A TALENTED scientist from Glencraig has temporarily switched from studying breast cancer to join the national effort that's tackling Covid-19.

As research labs across the country remain closed, Dr Grant McGregor, a researcher at the Cancer Research UK Beatson Institute in Glasgow, used his skills and knowledge to assist in setting up a major coronavirus testing facility in the city at record speed.

It's checking thousands of samples a day with machines that he normally uses to examine, for example, DNA in tumour samples now helping to ascertain if people are suffering from the virus.

Grant said: "Research on cancer is still our priority, but the virus must be tackled too. By helping the global effort to tackle Covid-19, we hope we can get back to beating cancer as soon as possible.”

The 31-year-old Fifer was one of the first six scientist volunteers who were tasked with getting the facility up and running in just three weeks, enabling thousands of tests to be processed every day.

He said: "When I found out people were volunteering, I thought to myself, 'Is there anything I could do to help?'"

The result is the Lighthouse Laboratory which is part of the biggest network of diagnostic testing facilities in British history, there are also sites in Milton Keynes and near Manchester.

Grant and a team of researchers from the University of Glasgow quickly established an efficient ‘production line’ for processing samples, from unpacking the nose and throat swabs, to transferring samples and extracting genetic material.

A polymerase chain reaction (PCR) machine, which is normally used in cancer research, identifies the presence of the virus. As well as volunteers, the cancer research facility has donated four of the machines and other specialist equipment.

Grant said: “The first test plate we processed, and the first plate of patient samples, were run on one of the Beatson machines. I’m quite proud of that actually.”

All of the staff in the Lighthouse Lab have to wear full PPE, which includes a surgical gown, two pairs of gloves, surgical mask and a visor – 3D printed by the uni's engineering department – or goggles.

Grant is one of around 100 scientist volunteers working on processing Covid-19 tests coming in from across the country.

The Fife scientist’s ‘normal’ day job is to study breast cancer, and how certain molecules in breast cancer cells help the disease to spread.

However, the work of cancer researchers across the country has been severely hampered as universities have partially closed, laboratories have had to wind down their activities and experiments have stopped.

Some scientists have volunteered to work at testing hubs and Grant said: "My mate Calum thinks it’s amazing.

"He said: ‘You better take care, you’ve got to be careful.’ But, to me, I’m just doing my work. It needs to be done and we turn up and get on with it the best that we can. I’m glad we’re able to contribute.

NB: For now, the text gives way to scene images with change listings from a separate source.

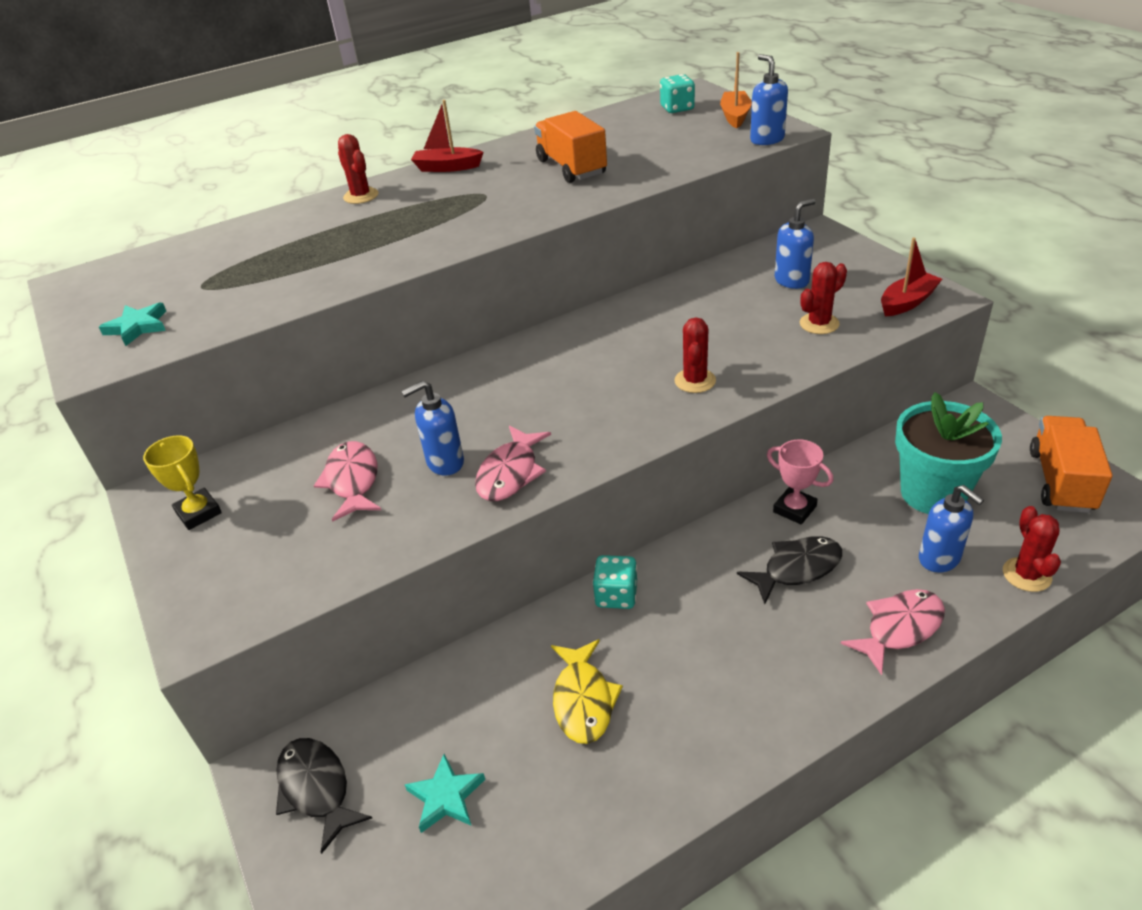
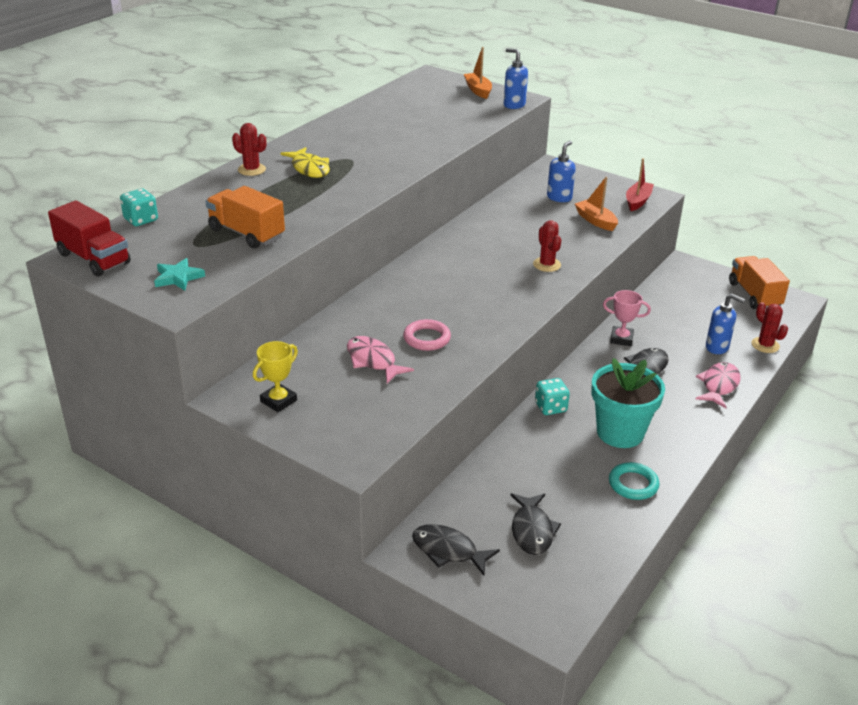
camera: 30 degrees left, 5 degrees down
(87, 287) = (93, 259): none -> red truck
(198, 513) = (278, 401): yellow trophy -> yellow trophy turned 75 degrees counterclockwise
(445, 463) = (427, 338): blue soap dispenser -> pink ring
(446, 796) = (532, 530): turquoise star -> black fish
(447, 167) = (299, 143): red boat -> none
(510, 473) = (476, 335): pink fish -> none
(571, 167) = (395, 135): orange truck -> orange truck (246, 233)
(583, 700) = (573, 463): yellow fish -> yellow fish (309, 169)
(645, 767) = (633, 484): none -> turquoise ring
(677, 108) = (431, 88): turquoise dice -> turquoise dice (141, 220)
(819, 324) = (595, 221): red cactus -> orange boat
(933, 493) = (692, 315): turquoise flower pot -> turquoise flower pot (620, 432)

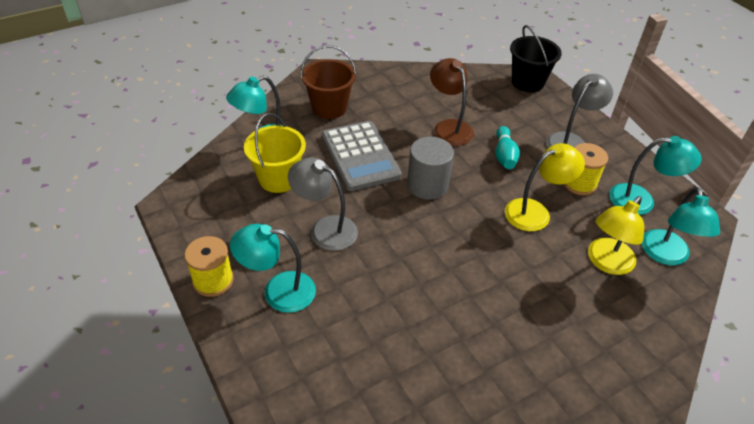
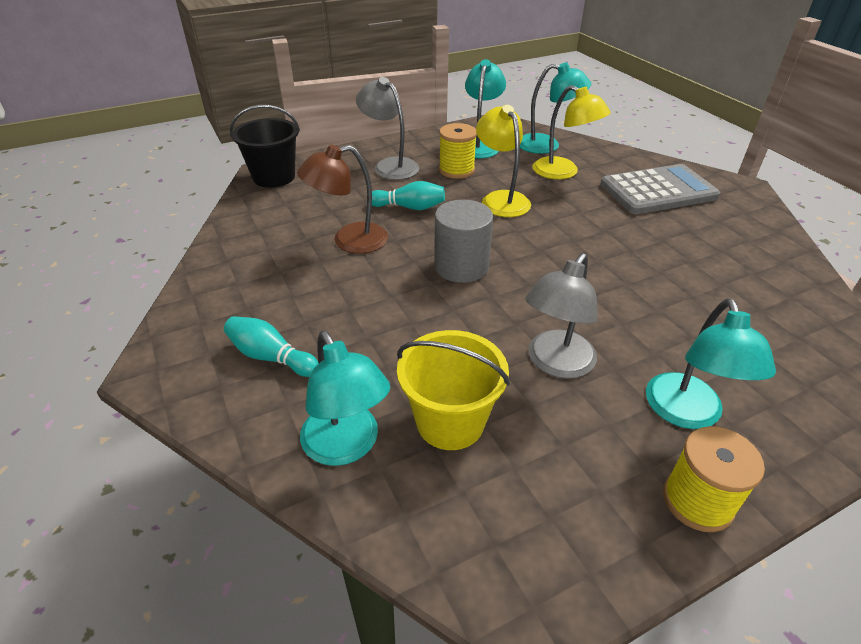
camera: 85 degrees left, 5 degrees down
(329, 108) = (271, 357): brown bucket -> turquoise bowling pin
(360, 156) = (400, 324): grey calculator -> grey calculator (658, 191)

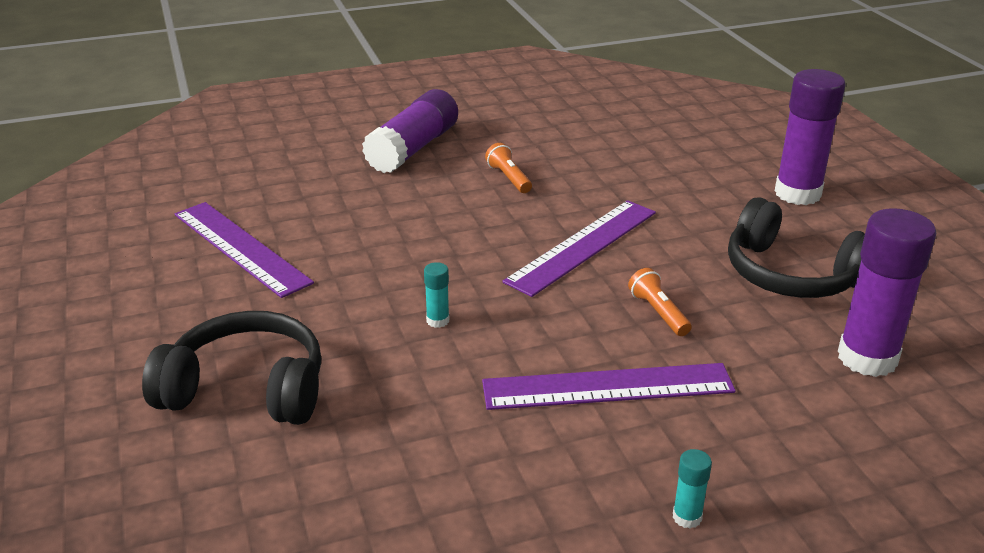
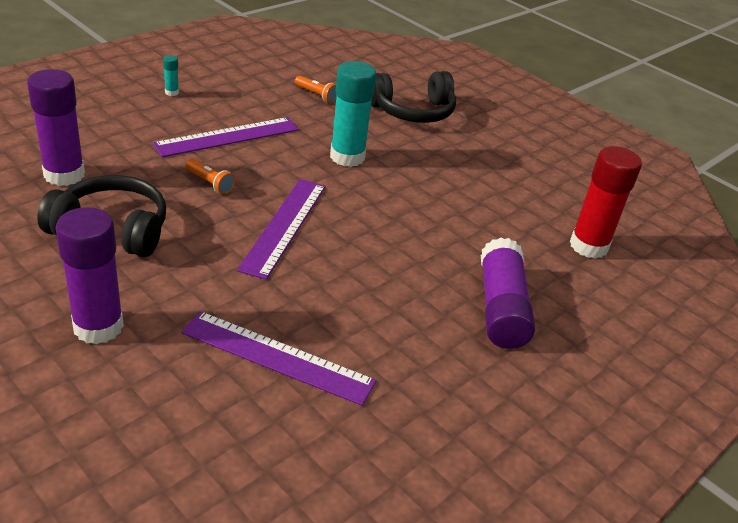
camera: 150 degrees right, 5 degrees up
(240, 247) = (514, 183): purple ruler -> purple ruler (277, 357)
(254, 175) = (588, 246): none -> red glue stick
(438, 320) = (347, 157): turquoise glue stick -> turquoise glue stick, size x2.38
(509, 178) = (386, 287): orange flashlight -> orange flashlight (316, 95)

“I’m really thankful for the support I’ve had from my lab mates. They’ve helped me out with the experiments I still had ongoing and, without that, I wouldn’t have been able to put as much time in to working on setting up the Lighthouse Lab.

"Everybody’s been fantastic.”

And he believes it could help cancer patients in the long run too: "Doing the testing, I’ve met a couple of people I’ve got ideas from, so, while we’re not working on it directly just now, we’re still picking up more expertise and more ideas we can apply to our cancer research.

"We’re all making connections, it’s helping us build a bigger pool of people who could help us with our projects in the future.”